There will come a time where your business will need to reach overseas to progress to the next level. With the right support, foreign markets are a big an opportunity and in most cases, this starts with a website in the target language.
Having too often been called upon to work on a process already well under-way, only to find that things could have been managed a lot better had I been involved sooner, I thought I'd share a few tips on how to manage your website localisation.
What to consider before translating your website
Before you bring in a website localisation specialist and get your teams and tools organised, it would be useful to give some thoughts to the following considerations:
Target markets
What countries are more likely to be interested in your products? There may be some geographical, cultural or practical considerations which will make some languages more useful than others.
Target profile
Who is your typical client? Any work you and your marketing may have done on profiling and segmenting your target demographics will be useful to your translator, too.
Tone of voice
In most cases, you will have already looked into what tone of voice and style of writing is most likely to appeal to your target audience. Share these insights with your localisation team and have a discussion about whether they still apply to the local markets.
SEO keyword research
Talk to your IT or digital team about getting some keywords and search volumes in the target languages to help your linguists focus on the right vocabulary and drive trafic to your website. Try and find translators
The team and expertise involved to translate a website
Obviously, you'll want to start with a translator specialised in marketing but there are a few other people in your team which you'll need to consult with.
Your marketing team or agency
Your marketing and your product teams must be involved from the start, as they will have the best understanding of concepts which needs to be taken into account such as target audience, client profile, USPs, pricing structures or order and delivery workflow. These factors will heavily influence essential considerations such as tone of voice, SEO keyword integration or even the choice of which products or pages to push first.
Your IT team or subcontractor
They will have valuable advice on how to organise the multilingual pages (ideally using your CMS) and on the SEO considerations which must be shared with your translator.
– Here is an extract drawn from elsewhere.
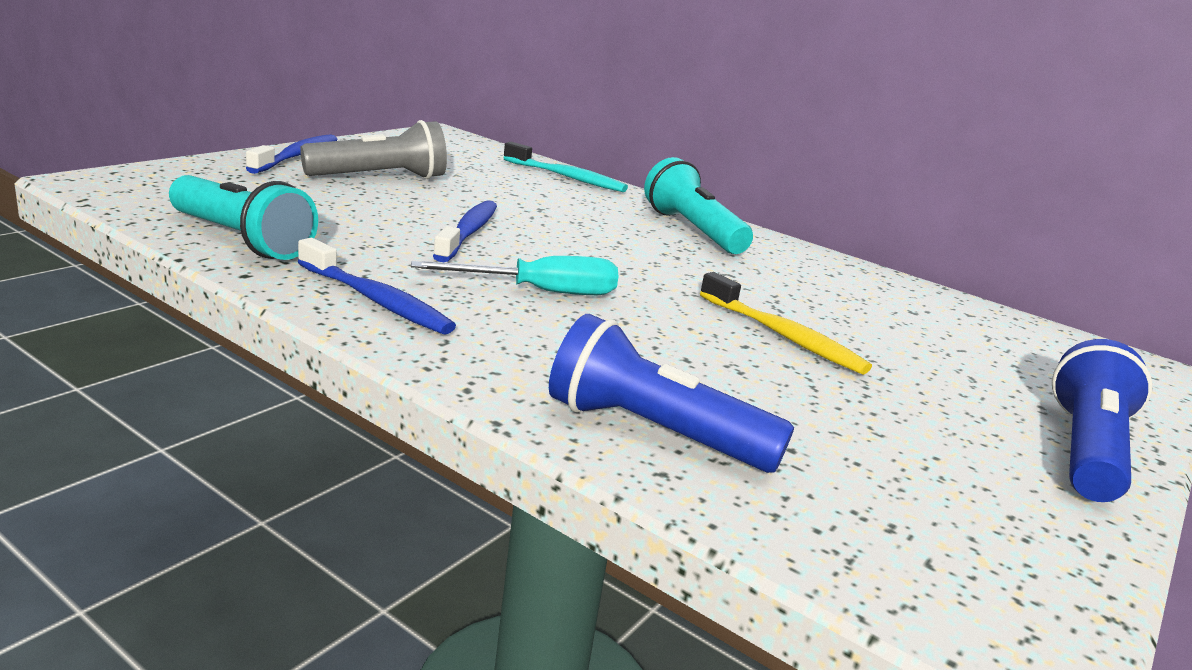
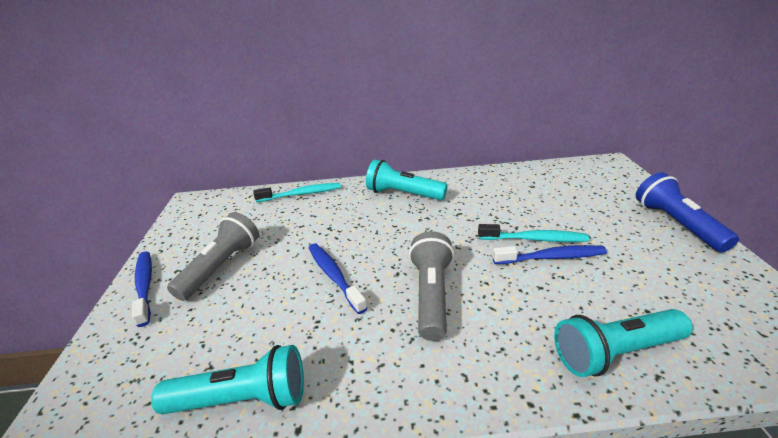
camera: 35 degrees left, 10 degrees up
(376, 300) = (391, 377): blue toothbrush -> blue toothbrush (552, 257)
(539, 292) = (431, 294): turquoise screwdriver -> grey flashlight
(653, 432) = (614, 352): blue flashlight -> turquoise flashlight
(783, 336) = (535, 239): yellow toothbrush -> turquoise toothbrush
There is more to a webpage than meets the eye (metadata, keyword research, character counts, links, sitemaps) and everything will need to be localised.
Your website localisation translators
You will need to recruit a native translator for each language which you intent to translate your website into. In many cases, they'll benefit from working together as a team, sharing questions, considerations and glossaries as they go, so any sharing tools you can provide to help with collaboration will be useful.
The art of translating marketing copy whilst adapting the jargon and keeping in touch with the tone of voice, the objectives and all the SEO elements is called localisation. Look for translators used to localisation or SEO transcreation, and ideally with website translation or marketing experience, and get talking to them early in the process as they'll undoubtedly have some good advice. Read more about choosing a translator.
Your proofreaders
It is important to find a native speaker to proof-read the final result, iron out any typos and check that the copy works as intended. Many of my clients use a local dealer or regional sales representative, but your translator may also be able to work with a trusted colleague on this.
The tools to translate your website
No machine can ever replace the translator, but there are various tools you can use to help with consistency and to speed up manual processes.
Your CMS
If you use a Content Management System for your English website, it makes sense to use it for your foreign web pages too. In most cases, you can start by replicating the original structure with the view to replacing the copy with its translated equivalent, or use a WordPress add-on if you already use WP. You can then either extract the content for your translator to work on, or give them access directly to the CMS.
SEO keyword research
This is not specific to local versions of your website. Before writing any content, your marketing team should spend some time on keyword research to identify the best terminology to use within your pages. Specifically, this should include statistics such as search volumes for each phrase, optimal title and tag length as well as character limits.
Computer Assisted Translation software
Not to be confused with Machine translation, a CAT (Computer Assisted Translation) software helps with consistency across pages, which is particularly useful if you're translating multiple web pages. You can either ask your translator if they already work with one (SDL Studio is a common tool used by freelance translators), or look into using a platform such as Lokalize or Phrase which your IT team can integrate with your CMS.
Glossaries
Whether it is integrated to a CAT tool or whether it simply takes the shape of a shared Excel spreadsheet, it is essential to keep a glossary which your translators can update as they go and easily refer to. The chances are, they'll be able to integrate the glossary to their CAT tool for easy reference.
Ongoing local presence post-translation
If your English website benefits from regular updates on social media or frequent blog articles, it would be just as useful to replicate these efforts in other languages. Creative material is best translated by a translator used to transcreation (the art of re-writing content taking into account meaning, branding, local sayings, play on words etc.) or even rewritten directly from brief by a French content writer. Whether you opt for weekly articles relevant to your industry, for a local PR campaign or for frequent social media updates in various languages, make sure your ongoing effort take into account the SEO requirements identified during the research phase.
Can Google translate your site?
Simply put: no. All Google Translate (or any other automated translation) does is gives the illusion that you are a multilingual company, but the result is generally grammatically shaky and incredibly off-putting for your foreign audience. If you want to appeal to humans, you'll have to work with humans.